On the KnpLabs blog there's a new post from Ryan Weaver sharing some cool things you can do with Composer you might not have known about when managing your application's dependencies.

For those of you that are comfortable with Composer, I wanted to talk about a few lesser-known, but really fantastic features. These are inspired by real questions I've heard while running around the country doing my one-man composer-and-dancing show (i.e. conference talks).

He shares four of them with a fifth that's more of an "upcoming feature" than a current one:

• Autoloading & Performance: "I thought class maps were the fastest?"
• Running Post-Deploy Scripts
• "What if I need to fork a library?"
• Can I host private packages on Packagist?
• What about signing the authenticity of Packages?
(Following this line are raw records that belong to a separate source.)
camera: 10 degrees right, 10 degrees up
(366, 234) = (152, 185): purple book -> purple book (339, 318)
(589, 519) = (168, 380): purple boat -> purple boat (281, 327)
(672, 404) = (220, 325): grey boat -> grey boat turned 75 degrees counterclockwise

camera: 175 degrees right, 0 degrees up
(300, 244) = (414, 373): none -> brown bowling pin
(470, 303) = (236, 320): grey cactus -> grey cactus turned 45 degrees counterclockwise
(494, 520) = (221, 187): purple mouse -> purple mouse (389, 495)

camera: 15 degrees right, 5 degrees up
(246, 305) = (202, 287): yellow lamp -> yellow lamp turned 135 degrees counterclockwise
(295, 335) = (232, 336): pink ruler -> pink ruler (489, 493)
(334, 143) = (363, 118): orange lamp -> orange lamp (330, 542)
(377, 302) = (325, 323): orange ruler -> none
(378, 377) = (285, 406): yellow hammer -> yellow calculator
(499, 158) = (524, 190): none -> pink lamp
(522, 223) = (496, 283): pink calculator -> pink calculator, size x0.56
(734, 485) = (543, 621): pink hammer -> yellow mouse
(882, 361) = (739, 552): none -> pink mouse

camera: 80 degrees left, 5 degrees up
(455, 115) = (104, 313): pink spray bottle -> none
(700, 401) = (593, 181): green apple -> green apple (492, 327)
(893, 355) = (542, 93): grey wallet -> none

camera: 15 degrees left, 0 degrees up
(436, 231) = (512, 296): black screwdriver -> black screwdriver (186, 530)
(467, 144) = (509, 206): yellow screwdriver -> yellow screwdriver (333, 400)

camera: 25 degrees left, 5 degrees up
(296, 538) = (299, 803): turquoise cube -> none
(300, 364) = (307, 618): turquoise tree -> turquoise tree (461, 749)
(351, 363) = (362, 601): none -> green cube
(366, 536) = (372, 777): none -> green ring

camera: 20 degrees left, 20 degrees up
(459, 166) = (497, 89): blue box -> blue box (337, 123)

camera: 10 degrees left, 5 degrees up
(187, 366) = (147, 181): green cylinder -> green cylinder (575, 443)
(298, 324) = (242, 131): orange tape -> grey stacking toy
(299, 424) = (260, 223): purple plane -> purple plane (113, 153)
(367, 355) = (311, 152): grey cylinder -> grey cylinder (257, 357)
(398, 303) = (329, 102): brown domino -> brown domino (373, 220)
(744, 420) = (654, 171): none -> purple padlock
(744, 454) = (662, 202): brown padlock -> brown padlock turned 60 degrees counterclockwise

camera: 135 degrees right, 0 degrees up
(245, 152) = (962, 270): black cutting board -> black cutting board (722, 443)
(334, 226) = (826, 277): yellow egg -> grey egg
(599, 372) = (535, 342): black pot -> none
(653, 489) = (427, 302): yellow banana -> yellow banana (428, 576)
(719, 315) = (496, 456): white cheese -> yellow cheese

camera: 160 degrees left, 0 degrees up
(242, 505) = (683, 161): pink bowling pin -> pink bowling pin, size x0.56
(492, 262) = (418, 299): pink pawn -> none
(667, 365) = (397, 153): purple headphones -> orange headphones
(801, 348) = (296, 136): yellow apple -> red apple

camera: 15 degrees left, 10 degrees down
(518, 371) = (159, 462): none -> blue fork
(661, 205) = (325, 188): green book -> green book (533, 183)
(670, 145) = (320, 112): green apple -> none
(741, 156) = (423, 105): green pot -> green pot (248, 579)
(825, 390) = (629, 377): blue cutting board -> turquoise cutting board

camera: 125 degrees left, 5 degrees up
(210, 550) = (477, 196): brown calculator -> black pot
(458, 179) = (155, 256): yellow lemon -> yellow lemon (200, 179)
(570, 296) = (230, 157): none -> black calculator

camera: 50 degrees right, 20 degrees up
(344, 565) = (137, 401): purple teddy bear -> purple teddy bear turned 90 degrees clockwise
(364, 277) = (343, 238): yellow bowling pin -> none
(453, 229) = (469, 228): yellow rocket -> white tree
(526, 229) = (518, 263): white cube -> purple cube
That last one about package signing is still on the known issues list and is under discussion, but no doubt that future versions of the tool will support it.

In this new post to his site Joshua Thijssen talks about the "russian roulette" that's involved in the single-line install of Composer (as was mentioned here) and how it sets a bad precedent for developers to follow.

Michael Maclean has written a very good article on what is wrong with this. His point essentially boils down to this: you have no way of knowing what you are actually installing on your system and if it's the software as intended by the original developers. Especially developers tend to do this more and more often, and in even more dangerous ways. Now, this is bad by itself of course, but this is not a simple app you run on occasion (if that was an excuse to begin with). Composer is the software that pretty much controls ALL your application dependencies. What would happen if this software would fetch its packages from packagists.org, or packagits.org?

He brings up a scenario where, say Packagist.org gets hacked and links to repositories are altered. If you're blindly installing via Composer, you'd have no idea that the code you're working with is potentially tainted. He notes that it boils down to trusting the source and how some simple hashing could help some of the problems. He also talks briefly about security issues that have been discussed (like "use SSL" or "don't run as root") to help prevent issues.

He suggests the implementation of the hash-based signing of the downloads to ensure that the software you're getting is what you're expecting. He mentions getting rid of auto-updates and the creation of signed packages/tarballs to help increase the security checking abilities of the installer.